Doch mehr als Uto vermisst Klaus Mann seine um ein Jahr ältere Schwester Erika. Die beiden ergänzen sich wie Yin und Yang, sie sind zusammen alles, und getrennt nur unvollkommen. Klaus Mann weiß das von früher Jugend an. Die geschwisterliche Liebe zu Erika beglückt ihn und fügt ihm zugleich eine Wunde zu, an der er zeitlebens tragen wird. Äußere Trennungen werden als herbe Schicksalsschläge verbucht, gemeinsame Erlebnisse als höchste Vollendung und Seligkeit, Liebesbeziehungen Erikas als Verrat an der eingeschworenen Geschwisterlichkeit.

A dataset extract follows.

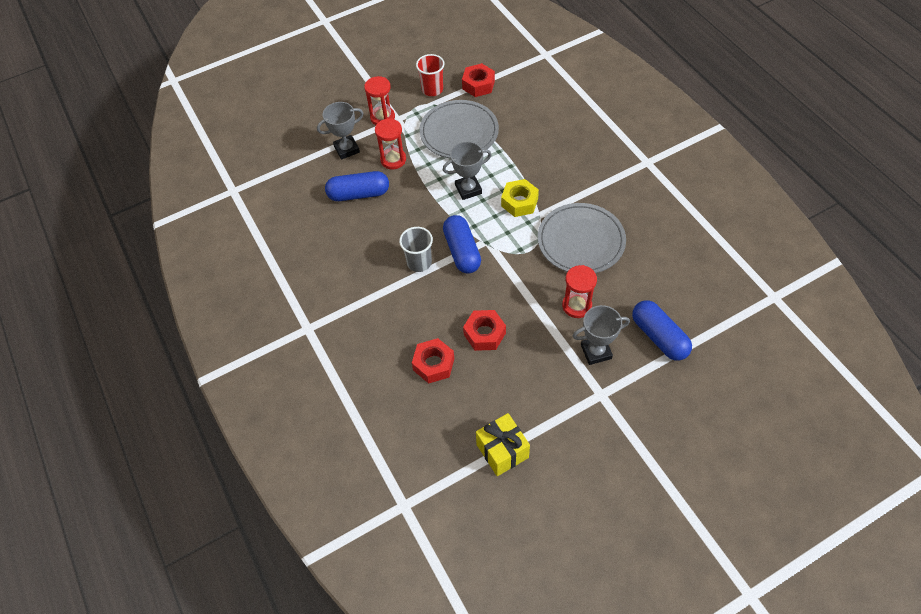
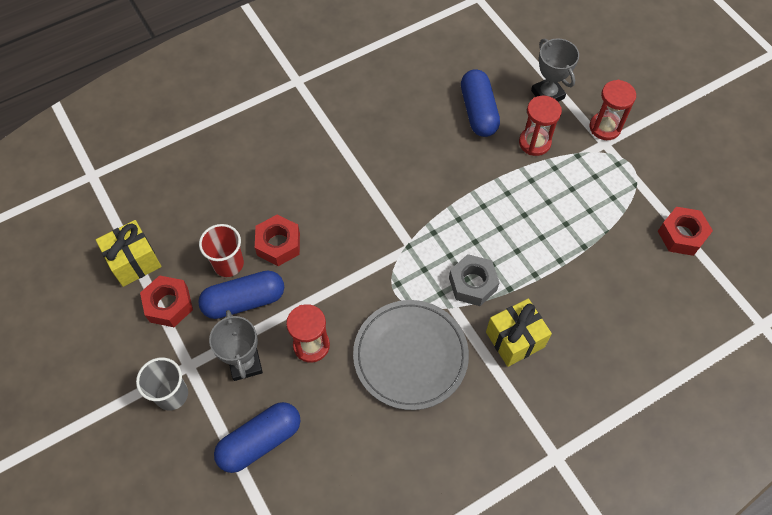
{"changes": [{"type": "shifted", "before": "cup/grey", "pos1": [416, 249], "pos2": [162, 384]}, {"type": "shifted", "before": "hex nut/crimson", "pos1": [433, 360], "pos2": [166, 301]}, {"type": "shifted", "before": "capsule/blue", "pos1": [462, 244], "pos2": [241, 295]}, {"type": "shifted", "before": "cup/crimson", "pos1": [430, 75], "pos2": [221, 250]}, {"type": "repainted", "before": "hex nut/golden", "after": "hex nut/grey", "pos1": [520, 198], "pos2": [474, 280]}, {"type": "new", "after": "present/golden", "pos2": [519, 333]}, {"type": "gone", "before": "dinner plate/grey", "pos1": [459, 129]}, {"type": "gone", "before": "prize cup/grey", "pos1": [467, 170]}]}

Doch eben jetzt, in den Wochen bei Alexander von Bernus, ist Klaus Mann von seiner geliebten Schwester getrennt. Die nämlich hat in jenem Frühjahr 1924 an einem Münchner Gymnasium das Abitur mit Ach und Krach bestanden, das sagenhaft schlechte Zeugnis gerahmt und an die Wand gehängt (mehr zur Erheiterung denn aus Stolz) und kurz darauf das Elternhaus und die Vaterstadt verlassen und ist nach Berlin gezogen, wo sie sich im Schauspielermilieu umtut. Klaus leidet unter der Trennung. Und er ist neidisch und ein wenig eifersüchtig. Neidisch auf Erikas Freiheit, sich in der Weltstadt selbstständig tummeln zu dürfen, eifersüchtig auf eine Liebe, die in Erika aufflammt. Das Objekt der Begierde: Pamela Wedekind.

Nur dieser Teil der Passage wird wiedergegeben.